Ms.The Rise of “Culture Marketing”

Posted on by Chief Marketer Staff

Brands should ride the “participation revolution” among consumers in order to gear their marketing for the upcoming “culture economy.”

That’s the message that futurist Andrew Zolli and IEG President Lesa Ukman gave to attendees yesterday at the IEG Event Marketing Conference in Chicago.

Consumers have become participants, controlling their interactions with brands and marketing messages (think TiVo). Meanwhile, marketing has evolved from selling commodities to products, then services, then experiences. Next up: a culture economy, where brands fit consumers’ perspective on society at large.

“The relationship between brands and society will be a major opportunity and chafing point for the next century,” said Zolli, founder of New York-based think tank Z + Partners. “People deeply resist the idea that they’re merely consumers. They are participants—and what’s more, they are in control.”

Branded content is the first glimpse of the current crossroads between culture and marketing. As with TV programming, branded content can be worked into sponsorships to enhance consumer experiences, Ukman said.

“Rather than interrupting consumers’ experiences, companies have an opportunity to enhance them,” she said. “The big opportunity is to make people feel better about themselves because of a sponsorship.”

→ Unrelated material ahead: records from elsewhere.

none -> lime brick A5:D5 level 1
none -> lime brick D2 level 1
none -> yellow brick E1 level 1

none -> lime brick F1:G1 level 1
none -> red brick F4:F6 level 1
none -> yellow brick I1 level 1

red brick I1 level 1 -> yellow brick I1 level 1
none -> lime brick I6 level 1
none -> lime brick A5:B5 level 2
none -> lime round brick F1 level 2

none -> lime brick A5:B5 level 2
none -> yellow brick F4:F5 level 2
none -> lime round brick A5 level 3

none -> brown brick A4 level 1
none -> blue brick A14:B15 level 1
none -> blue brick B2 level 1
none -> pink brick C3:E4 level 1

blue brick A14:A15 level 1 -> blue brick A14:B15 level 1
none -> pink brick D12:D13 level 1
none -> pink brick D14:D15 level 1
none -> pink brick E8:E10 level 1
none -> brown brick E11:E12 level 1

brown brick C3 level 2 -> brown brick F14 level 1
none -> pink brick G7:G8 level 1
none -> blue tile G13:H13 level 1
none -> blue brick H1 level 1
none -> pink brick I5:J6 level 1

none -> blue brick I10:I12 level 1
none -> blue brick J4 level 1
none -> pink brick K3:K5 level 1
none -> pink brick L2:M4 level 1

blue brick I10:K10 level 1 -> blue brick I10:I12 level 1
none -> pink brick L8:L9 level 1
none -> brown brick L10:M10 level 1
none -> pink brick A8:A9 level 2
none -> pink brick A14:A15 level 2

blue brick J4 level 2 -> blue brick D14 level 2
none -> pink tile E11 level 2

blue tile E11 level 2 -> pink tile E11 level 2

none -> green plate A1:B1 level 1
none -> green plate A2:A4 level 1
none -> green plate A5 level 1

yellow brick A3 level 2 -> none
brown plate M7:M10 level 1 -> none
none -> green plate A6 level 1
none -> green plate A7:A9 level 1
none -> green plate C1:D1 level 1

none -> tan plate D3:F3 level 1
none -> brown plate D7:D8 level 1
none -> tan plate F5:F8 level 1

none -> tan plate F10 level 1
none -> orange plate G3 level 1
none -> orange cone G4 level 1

Strike a balance between “broadcast, where the media happens,” and “conversation, where culture happens,” Zolli said. Brands need to balance both kinds of marketing messages while remaining culturally authentic.

He also warned marketers to watch their step as they inject marketing into culture, showing a photo of logo-laden police cars as a bad example.

“Companies are coming into the public space with the same logic they have in marketing spaces,” he said. “Brands need to figure out how to act differently in public spaces.”

Brands need to find “a new way of humanizing capitalism,” he said, and posits six questions brand marketers should consider for future strategy:

* Can we be big and true at the same time? * How do we measure and reward behavior? * Is the public consumers, or participants? * Should quarterly growth be our foremost goal? * Do we need a longer view? * Is profit only financial?